Emma Beamish

Personal information
- Full name: Emma Alice Beamish
- Born: 29 November 1982 (age 43) Merrion, Dublin, Ireland
- Batting: Right-handed
- Bowling: Right-arm medium
- Role: Batter

International information
- National side: Ireland (2003–2010);
- ODI debut (cap 48): 25 July 2003 v Netherlands
- Last ODI: 11 August 2010 v Netherlands
- T20I debut (cap 1): 27 June 2008 v West Indies
- Last T20I: 6 August 2009 v Netherlands

Domestic team information
- 1999–2000: Surrey

Career statistics
| Competition | WODI | WT20I | WLA | WT20 |
| Matches | 18 | 6 | 31 | 10 |
| Runs scored | 131 | 33 | 271 | 116 |
| Batting average | 8.18 | 8.25 | 10.03 | 23.20 |
| 100s/50s | 0/0 | 0/0 | 0/0 | 0/1 |
| Top score | 40 | 14 | 40 | 83* |
| Balls bowled | – | – | 78 | – |
| Wickets | – | – | 1 | – |
| Bowling average | – | – | 37.00 | – |
| 5 wickets in innings | – | – | 0 | – |
| 10 wickets in match | – | – | 0 | – |
| Best bowling | – | – | 1/9 | – |
| Catches/stumpings | 4/– | 0/– | 4/– | 0/– |
- Source: CricketArchive, 1 June 2021

= Emma Beamish =

Irish cricketer

Emma Alice Beamish (born 29 November 1982) is an Irish former cricketer who played as a right-handed batter.
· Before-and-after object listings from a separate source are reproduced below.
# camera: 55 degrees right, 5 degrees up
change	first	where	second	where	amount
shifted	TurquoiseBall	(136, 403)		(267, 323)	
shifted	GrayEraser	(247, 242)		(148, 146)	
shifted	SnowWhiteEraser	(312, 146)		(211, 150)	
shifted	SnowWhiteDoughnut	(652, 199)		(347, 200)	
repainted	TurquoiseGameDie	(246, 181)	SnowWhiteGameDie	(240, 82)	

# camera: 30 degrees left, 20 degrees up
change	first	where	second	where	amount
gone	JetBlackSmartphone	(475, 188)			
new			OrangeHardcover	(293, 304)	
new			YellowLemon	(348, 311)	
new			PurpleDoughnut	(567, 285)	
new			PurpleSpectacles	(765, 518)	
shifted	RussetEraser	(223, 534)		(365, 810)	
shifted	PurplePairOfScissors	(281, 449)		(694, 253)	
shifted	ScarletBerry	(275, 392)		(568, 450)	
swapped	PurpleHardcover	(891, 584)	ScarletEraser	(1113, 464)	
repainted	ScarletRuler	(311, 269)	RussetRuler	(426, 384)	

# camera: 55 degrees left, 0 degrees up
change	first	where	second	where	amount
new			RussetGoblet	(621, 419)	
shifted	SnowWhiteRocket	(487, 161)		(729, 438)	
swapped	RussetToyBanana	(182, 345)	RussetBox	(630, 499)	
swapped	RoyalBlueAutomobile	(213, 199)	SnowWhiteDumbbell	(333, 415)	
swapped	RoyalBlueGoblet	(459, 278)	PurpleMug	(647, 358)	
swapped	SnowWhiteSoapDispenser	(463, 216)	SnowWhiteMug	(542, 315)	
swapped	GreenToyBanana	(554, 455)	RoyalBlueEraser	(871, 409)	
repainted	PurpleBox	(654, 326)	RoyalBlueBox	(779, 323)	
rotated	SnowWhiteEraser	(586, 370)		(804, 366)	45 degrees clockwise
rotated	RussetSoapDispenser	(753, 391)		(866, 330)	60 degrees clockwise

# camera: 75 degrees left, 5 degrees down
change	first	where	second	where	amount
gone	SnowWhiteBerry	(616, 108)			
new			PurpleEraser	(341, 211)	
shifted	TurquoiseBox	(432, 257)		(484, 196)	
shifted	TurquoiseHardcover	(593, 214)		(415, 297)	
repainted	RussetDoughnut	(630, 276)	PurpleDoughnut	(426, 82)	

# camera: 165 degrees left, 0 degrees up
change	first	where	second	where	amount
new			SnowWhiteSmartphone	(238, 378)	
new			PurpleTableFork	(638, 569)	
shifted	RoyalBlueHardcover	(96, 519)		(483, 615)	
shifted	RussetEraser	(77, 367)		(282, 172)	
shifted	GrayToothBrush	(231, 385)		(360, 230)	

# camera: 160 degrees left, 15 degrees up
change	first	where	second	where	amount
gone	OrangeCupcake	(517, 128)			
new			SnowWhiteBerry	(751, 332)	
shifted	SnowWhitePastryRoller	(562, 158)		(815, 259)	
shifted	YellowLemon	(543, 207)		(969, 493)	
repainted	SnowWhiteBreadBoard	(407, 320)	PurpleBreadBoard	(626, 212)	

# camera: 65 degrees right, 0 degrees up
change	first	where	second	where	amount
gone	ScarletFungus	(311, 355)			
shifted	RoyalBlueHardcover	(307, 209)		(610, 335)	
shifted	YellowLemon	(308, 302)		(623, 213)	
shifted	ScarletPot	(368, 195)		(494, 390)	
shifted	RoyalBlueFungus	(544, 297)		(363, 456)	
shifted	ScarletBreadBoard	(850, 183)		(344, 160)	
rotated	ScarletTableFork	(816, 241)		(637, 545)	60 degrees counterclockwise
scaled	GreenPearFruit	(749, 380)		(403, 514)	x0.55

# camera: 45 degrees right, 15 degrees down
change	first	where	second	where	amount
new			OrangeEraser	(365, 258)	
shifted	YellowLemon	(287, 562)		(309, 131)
She appeared in 18 One Day Internationals (ODIs) and 6 Twenty20 Internationals (T20Is) for Ireland between 2003 and 2010. She also played domestic cricket for Surrey, mainly representing their Second XI in the 1999 and 2000 County Championships.

Beamish was born in Dublin. She made her international debut at the 2003 IWCC Trophy, playing ODI matches against the Netherlands and Scotland. Against Scotland, she scored 40 runs at number five in the batting order, which remained the highest score of her career. At the 2005 World Cup in South Africa, Beamish played in five of her team's six matches, but had little success. In her last two matches of the tournament, against Australia and New Zealand, she was used as an opener, partnering Jillian Smythe. After the World Cup, Beamish made regular appearances in Ireland's line-up for several more seasons, both in ODIs and in T20Is. Her last matches for Ireland came in August 2012, in a European tournament that was part of the qualification process for the 2014 World Twenty20.

Beamish also has epilepsy and lives with the anxiety of never knowing when it may strike again and is prescribed sodium valproate.